I think its gr8 that it sometimes goes off topic, its also part of community. also, one should not always be too serious about things.

Reactions: Like 3 | Agree 1


----------



## CraftyZA (25/2/14)

It will be bad for that strong community sense and forum growth if we curb natural conversation.
I basically scan every once in a while over everything and read what I find interesting on face value.
With studies, interviews, searching for more interviews, my current job... the forum has taken a slight lower priority.
Once I have settled into a new job when I find one I will try and reclaim my position as top poster (with relevent and extremely technical info) that was taken away from me by @Matthee, @Stroodlepuff, @Silver1, @Derick

Reactions: Like 2


----------



## Stroodlepuff (25/2/14)

CraftyZA said:


> It will be bad for that strong community sense and forum growth if we curb natural conversation.
> I basically scan every once in a while over everything and read what I find interesting on face value.
> With studies, interviews, searching for more interviews, my current job... the forum has taken a slight lower priority.
> Once I have settled into a new job when I find one I will try and reclaim my position as top poster (with relevent and extremely technical info) that was taken away from me by @Matthee, @Stroodlepuff, @Silver1, @Derick



@CraftyZA challenge accepted

Reactions: Funny 1


----------



## Rob Fisher (25/2/14)

I love the forums as they are but I do understand the points of view... but the way the forums are set up it's easy to pay attention to the threads you are involved in and ignore the others... exactly what @Derick said. 

I suppose being retired helps me on this issue! I don't like weekends when things quieten down on the forums!

Reactions: Like 1


----------



## Gizmo (25/2/14)

Rob a true forumite. Are you on other forums too?
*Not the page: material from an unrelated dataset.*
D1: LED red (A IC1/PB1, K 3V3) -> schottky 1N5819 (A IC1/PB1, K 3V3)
Sent from my SM-N9005 using Tapatalk


----------



## Rob Fisher (25/2/14)

Gizmo said:


> Rob a true forumite. Are you on other forums too?



Yip... been on forums for a long time... two bass fishing forums... but the problem is once you get into competitive fishing the sharing and caring starts to dissipate and you don't want to give away trade secrets or secret spots because eight million people will be on your spots the next time to try fish them... That's what I love so much about this forum... it's caring and sharing at it's very best!

Reactions: Like 5


----------



## hyphen (26/2/14)

All valid points , i just felt overwhelmed when I log in and there's 600 new posts .

Reactions: Agree 1


----------



## Riaz (26/2/14)

i love the fact that there are so many new posts, it shows that people are actually active.
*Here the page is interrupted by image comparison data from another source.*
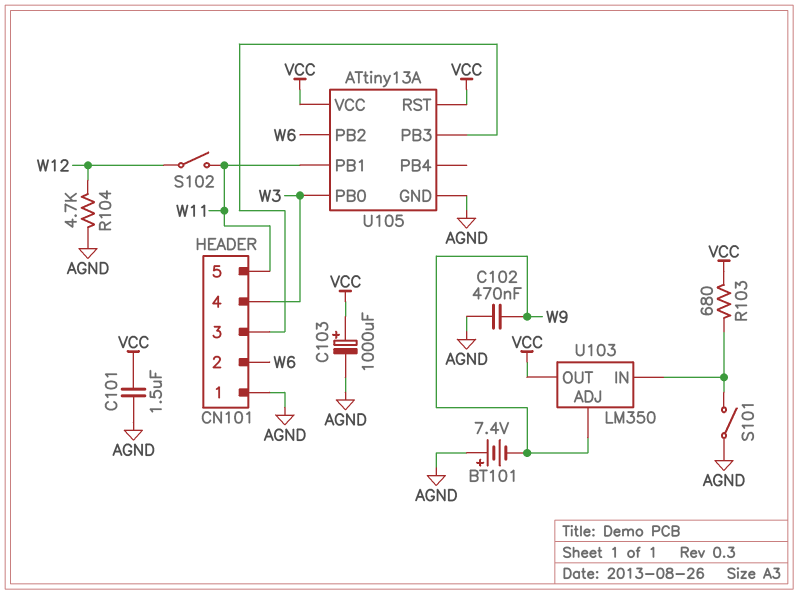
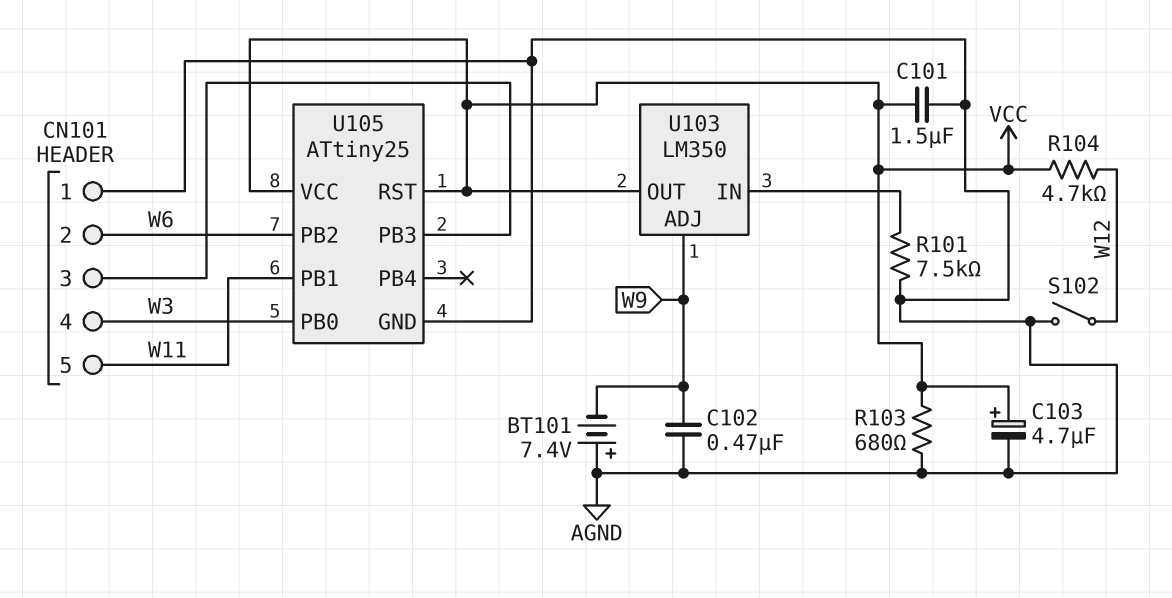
C103: 1000uF (plus VCC, minus AGND) -> 4.7uF (plus VCC, minus AGND)
R101: none -> 7.5k (AGND, U103/IN)
R103: 680 (U103/IN, VCC) -> 680 (AGND, VCC)
R104: 4.7k (AGND, W12) -> 4.7k (VCC, W12)
S101: switch (AGND, U103/IN) -> none
S102: switch (W11, W12) -> switch (AGND, W12)
U105: ATtiny13A -> ATtiny25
going off the topic is part and parcel of being on a forum- i dont think a forum exists where this doesnt happen.

just my 2c

Reactions: Agree 1


----------



## BhavZ (26/2/14)

IF you think of the forum as a vape meet you can kinda understand how a successful forum functions. Plenty of conversations going on and you dont always follow every single conversation, as well the conversation is not always about vaping in particular but other off topics as well.

The function of watched forum/threads gives this forum that flexibility as well.

Just my 2c

Reactions: Like 2 | Agree 1


----------



## vaalboy (26/2/14)

Key is to not have threads hijacked but then again, that is why we have mods.

A trend that does emerge as a board matures and content increases is the many repeated topics/question threads which are started and this can become tedious after a while. To eliminate this, members should be directed to make use of the search function first before creating a thread.

I however also thoroughly enjoy the non-vaping thread section as for the variety it offers.

Reactions: Like 1 | Agree 3


----------



## Riaz (26/2/14)

i never click on the 'new posts' tab

on the home page, i just scroll down and see what threads have replies, if im interested in the one of them i open it, if not, i carry on

eezy peezy


----------



## The Golf (26/2/14)

I to are on many forums this one is by far the most to the point, sticking to the subject. Other forums just get hi jacked and crap talk happends in every thread

Sent from my GT-I9500 using Tapatalk


----------